Майков упорно продолжал переводить с разных языков, из разных культур: Фирдоуси, древнеиндийский эпос «Рамаяна», Апокалипсис (IV–X главы), античные поэты, Хафиз, Бертран де Борн, Гете, Г. Лонгфелло, А. Мицкевич, сербский народный эпос и сербские профессиональные поэты, Г. Гейне, «Слово о полку Игореве» и многое другое.

Внешняя жизнь его была небогата событиями. В ноябре 1857 г. он был назначен делопроизводителем Временного комитета по пересмотру цензурного устава; в 1858 г. Морское министерство пригласило его принять участие в экспедиции на корвете «Баян» в Грецию, включая Греческий архипелаг. Корвет подолгу останавливался в прибрежных городах Италии, так возник «Неаполитанский альбом (Мисс Мэри)» (1858). Готовясь к плаванию, Майков изучил греческий язык, и хотя в Грецию «Баян» не попал, но Майков написал цикл «Новогреческих песен» (переводы и подражания). В 1860—1870-е гг. он ездил в Германию, Францию, Турцию, где лечился и навещал сыновей.

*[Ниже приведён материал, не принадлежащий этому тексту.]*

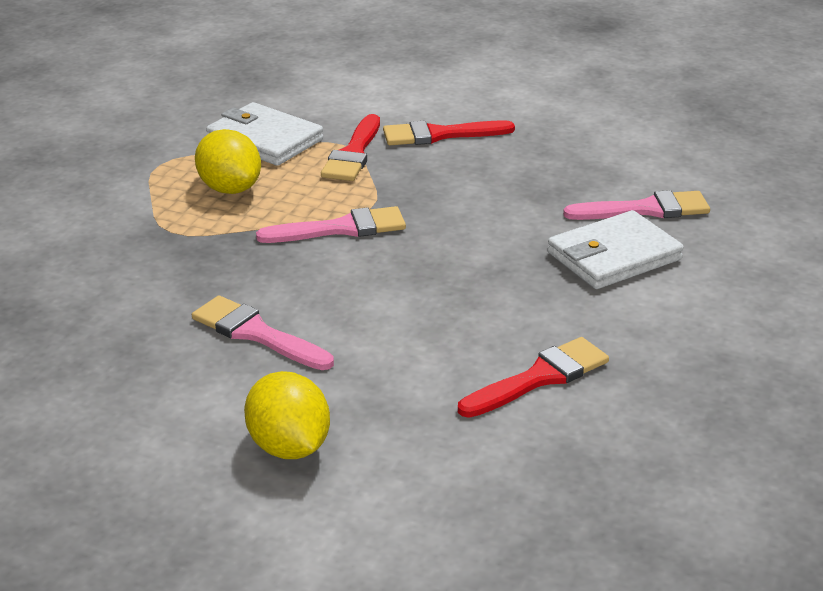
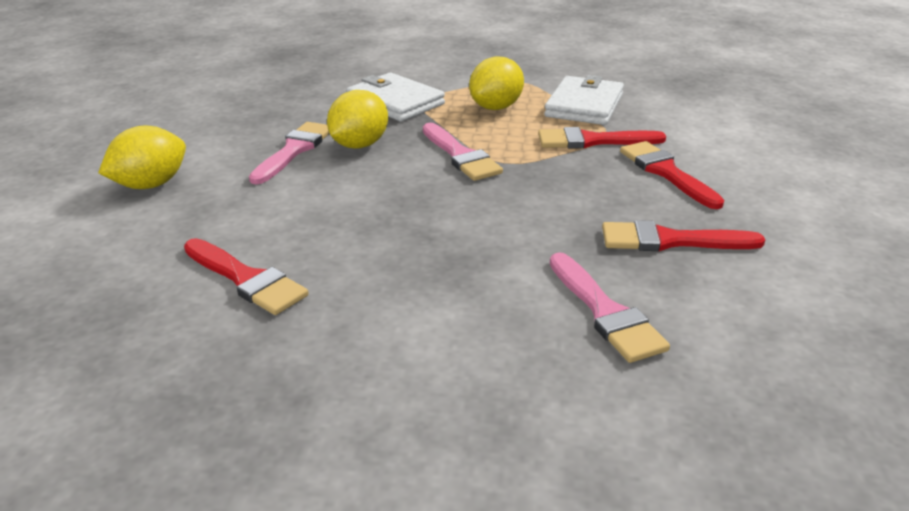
camera: 75 degrees right, 0 degrees up
(272, 287) = (359, 145): none -> yellow lemon
(555, 161) = (670, 240): none -> red brush
(614, 256) = (486, 300): white wallet -> white wallet (395, 102)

Написал он в это время драматические поэмы «Странник» (1864) из жизни сектантов бегунов, «Бальдур» (1871), «Песнь о солнце, по сказаниям Скандинавской Эдды», поэму «Брингильда» (1888). В 1870-е гг. он пишет ряд исторических стихотворений, составивших цикл «Отзывы истории», в который включил и стихи о мессианской роли России «Заветы старины» (1878). Время от времени Майков издавал собрания своих сочинений (с 1872 г. в 3-х томах, последнее прижизненное издание, 6-е, в 1893 г.), которые он называл «полными».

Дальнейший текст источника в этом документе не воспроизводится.